Metro siang mendiskusikan mengenai peristiwa pencontekan massal yang terjadi di SD terkemuka (SBI) di Yogyakarta. Pembahasan mengundang pakar pendidikan Arif Rahmat dan psikolog Oriza Sativa (nama latin padi. He..he..he.)
Peristiwa ini pada akhirnya membuat warga di sekitar sekolah marah dan mengusir sang anak yang melaporkan kecurangan tersebut. Sang anak dan keluarga akhirnya harus diamankan oleh polisi. Ironis memang. Ketika seorang anak SD mengatakan kejujuran malah terkena sanksi sosial.

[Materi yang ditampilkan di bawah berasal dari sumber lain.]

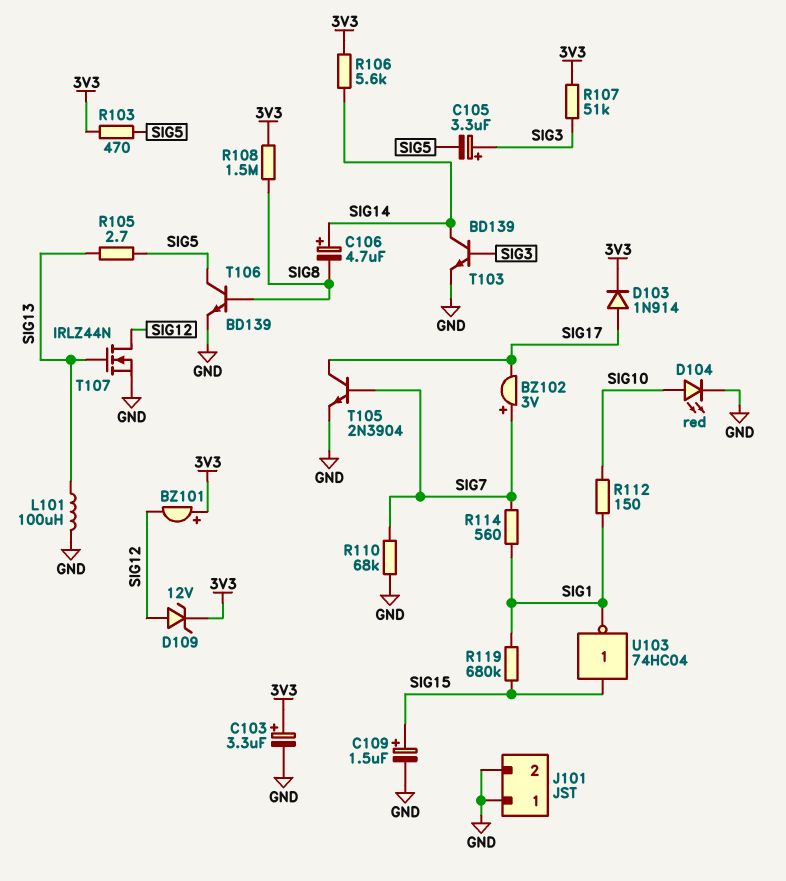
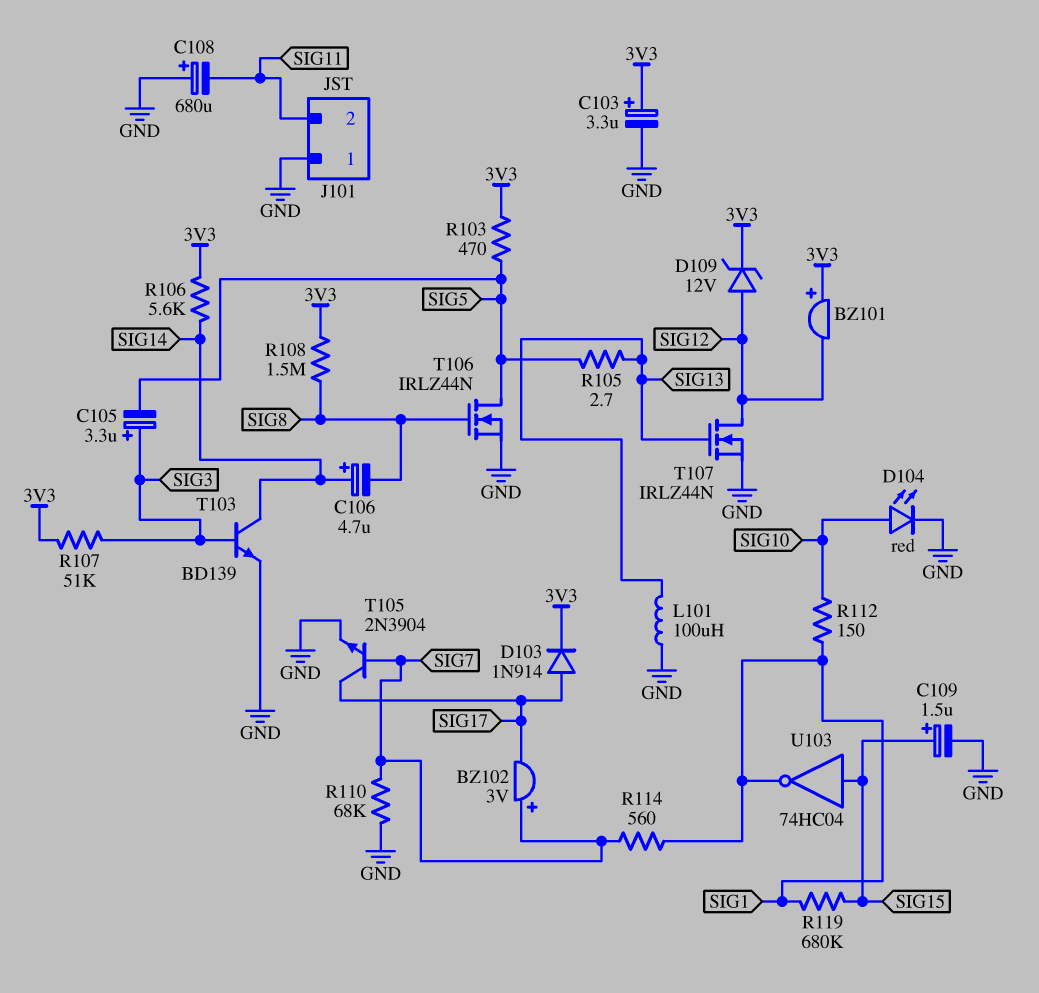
C108: none -> 680uF (plus GND, minus SIG11)
J101 pin 2: GND -> SIG11
T106: NPN BD139 (B SIG8, C SIG5, E GND) -> NMOS IRLZ44N (G SIG8, D SIG5, S GND)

Pada diskusi ini Pak Arif menyatakan bahwa menyontek itu tidak boleh dan Guru harus melarang serta mengawasi siswa untuk tidak mencontek. Tetapi pada kasus ini Pak Arif heran karena Guru lah yang menyuruh anak-anak mencontek. Bahkan mereka semua disuruh membuat surat pernyataan. Pendidikan yang melegalkan contek mencontek adalah pendidikan yang membodohkan. Dan siswa tidak boleh dibiarkan memiliki perilaku mencontek di sekolah supaya mereka tidak terbiasa melakukan perilaku curang.
Sang Psikolog sangat menyayangkan sikap warga yang malah mengepung rumah anak yang jujur tadi. Tekanan yang dilakukan warga akan membuat anak tersebut trauma. Bisa jadi dia "kapok" berbuat jujur. Dan mentalnya juga akan lemah sehingga menjadi anak yang minder.
Kedua narasumber setuju bahwa pendidikan seharusnya dilakukan dengan kejujuran. Mereka juga menolak kehadiran UN yang bukan membuat siswa menjadi pintar tetapi menjadi bodoh dan curang.
Semoga kasus ini bisa menjadi pembelanjaran bagi kemendiknas dan segera hentikan UN!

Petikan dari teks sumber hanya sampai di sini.